The definition above simply states the main constituents of a reinforcement learning problem, and describes the process by which an agent interacts and evolves in an unknown environment. Next, we describe the probabilistic modelling perspective on reinforcement learning as a specific form of latent variable models.
Reinforcement Learning as a Latent Variable Model:
To reason about reinforcement learning within the context of latent variable models, we need to introduce two variables, observables and latents. Have a look at this for a refresher.
We assume that the observed variable corresponds to a binary reward event, while the latent corresponds to a trajectory. Of course, the notion of a binary reward is less common in standard reinforcement learning frameworks. However, it is "relatively" easy to transform total rewards to a binary event as we detail later.
I like to think of these choices as intuitive. Let me illustrate!
In the previous post, we described latent variables as these affecting (or generating) our observables, e.g., a hidden dynamical model that generates the observed joint values of a robot. Similarly, the driving generator of the binary reward event is a trajectory. Depending on how favourable (in terms of total accumulated reward) is a trajectory, we either observe a binary event of 0 or 1. Similar to classic latent variable models, we condition the binary reward event (observable) on the trajectory random variable (latent). These assumptions are depicted in the graphical model below. Keep in mind that the trajectory is a resultant of an agent interacting with the environment, and as such is a sequence of state-action pairs.

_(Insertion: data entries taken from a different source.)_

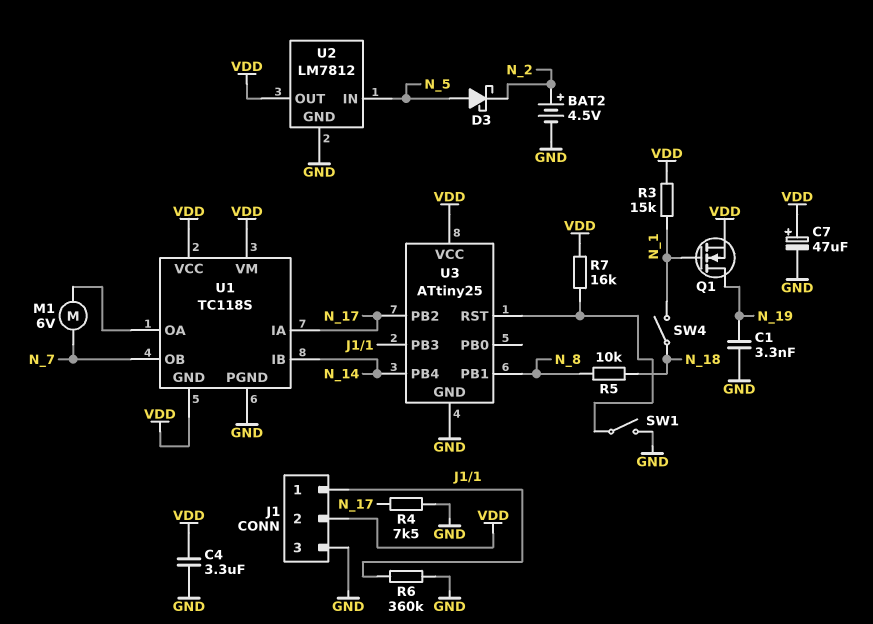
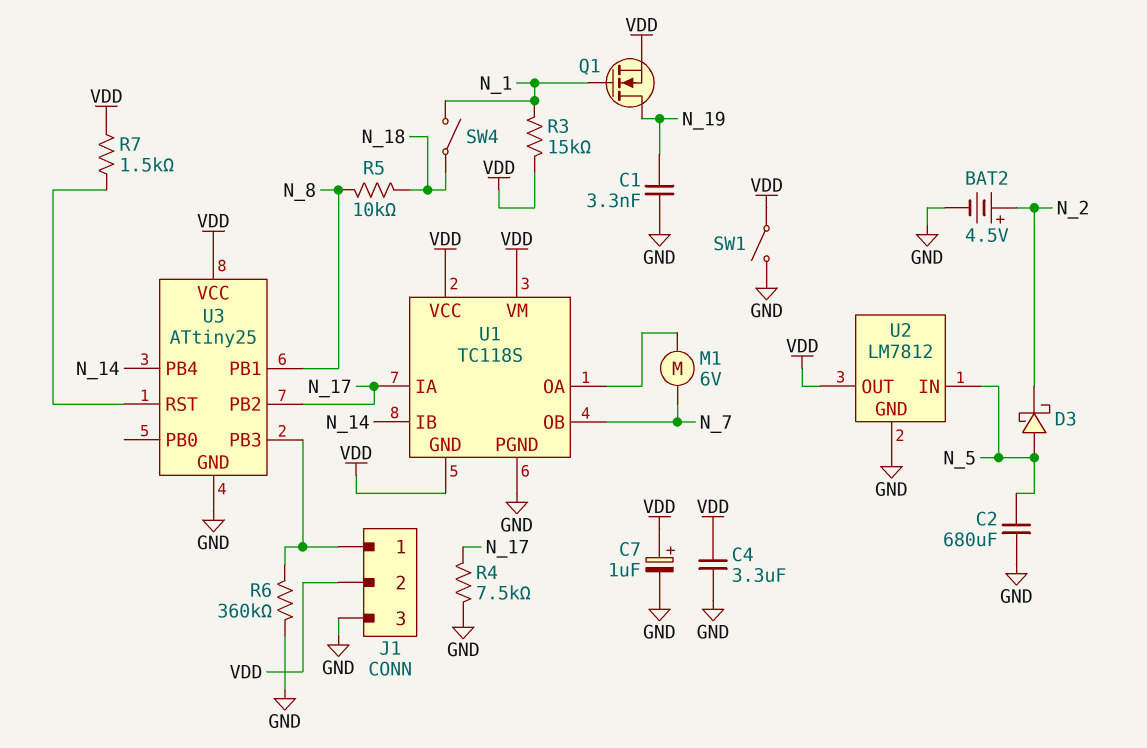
C2: none -> 680uF (GND, N_5)
C7: 47uF (plus VDD, minus GND) -> 1uF (plus VDD, minus GND)
R7: 16k (U3/RST, VDD) -> 1.5k (U3/RST, VDD)
SW1: switch (GND, U3/RST) -> switch (GND, VDD)

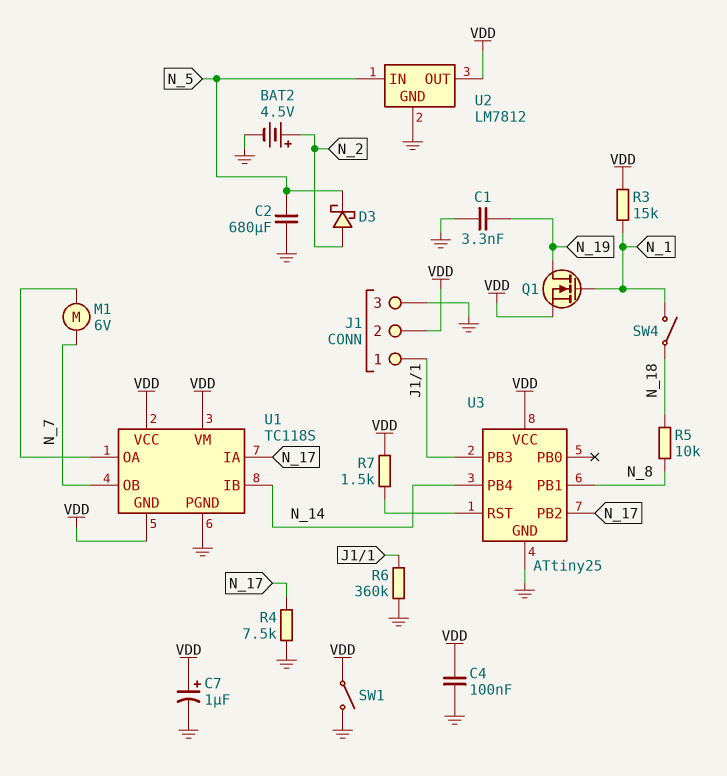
C4: 3.3uF (GND, VDD) -> 100nF (GND, VDD)
D3: schottky (A N_5, K N_2) -> schottky (A N_2, K N_5)

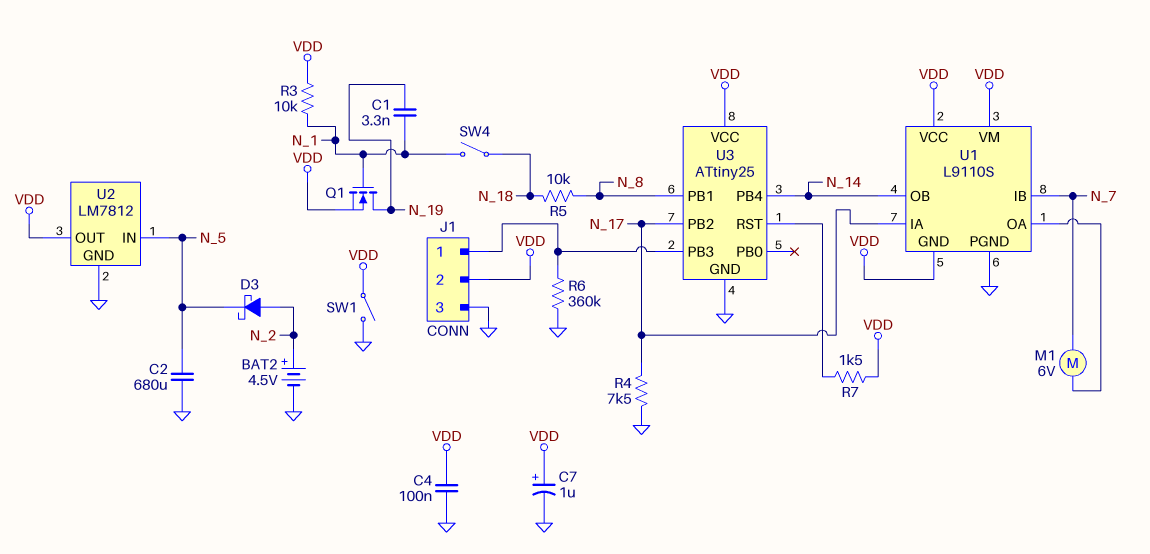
C1: 3.3nF (GND, N_19) -> 3.3nF (N_1, N_19)
R3: 15k (N_1, VDD) -> 10k (N_1, VDD)
U1: TC118S -> L9110S
U1 pin IB: N_14 -> N_7
U1 pin OB: N_7 -> N_14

In the standard setting of latent variable models, we parameterised the distribution between the latent and observable variables by, for example, adding a zero-mean Gaussian noise to the output of an unknown parameterised function. We might be tempted to go along the same direction to compute the value of the binary. Though interesting, our problem is relatively simpler as one can easily determine the value of the binary event dependent on the value of total rewards. There are multiple ways this conversion can be done. Have a look at this awesome survey by Marc, Gerhard, and Jan (pp. 44) for more details concerning this step.
BTW, I really believe that a lot of the work in RL nowadays relates to that done by Jan and his team -- I mean the idea of KL constraints for natural gradients in RL has been there since 2005, have a look at NAC and attempt to relate to current algorithms (e.g., TRPO, KFAC). Interesting!
We follow one such conversion, and assume that the binary reward event is exponentially distributed given some trajectory. We also introduce a tuneable (temperature) parameter that allows for reward scaling:

Cool! So, we have our graphical model, we have the distribution relating latents to observables. What's next. Well, let us try to understand what is it we want to maximise. In other words, let us attempt deriving the optimisation problem similar to what we did in Part I.
Back in the standard setting, we wanted to maximise the marginal distribution of our observations. To do that, we introduced the latent variables using marginalisation and commenced to derive the evidence lower-bound that gave us the optimisation problem. One thing to keep in mind though is that in reinforcement learning we are only interested in a part of these observations. Specifically, we would like to maximise the distribution of "good" trajectories, i.e., these that correspond to a binary-event of 1. Alright then, let's proceed in a similar fashion!
The figure below presents the initial steps in constructing the optimisation problem. We follow similar steps to these in Part I. Namely, from the marginal over the binary reward event (observed variable), we introduce latents using marginalisation. We then incorporate the logarithm that simplifies the problem and allows the usage of Jensen's inequality.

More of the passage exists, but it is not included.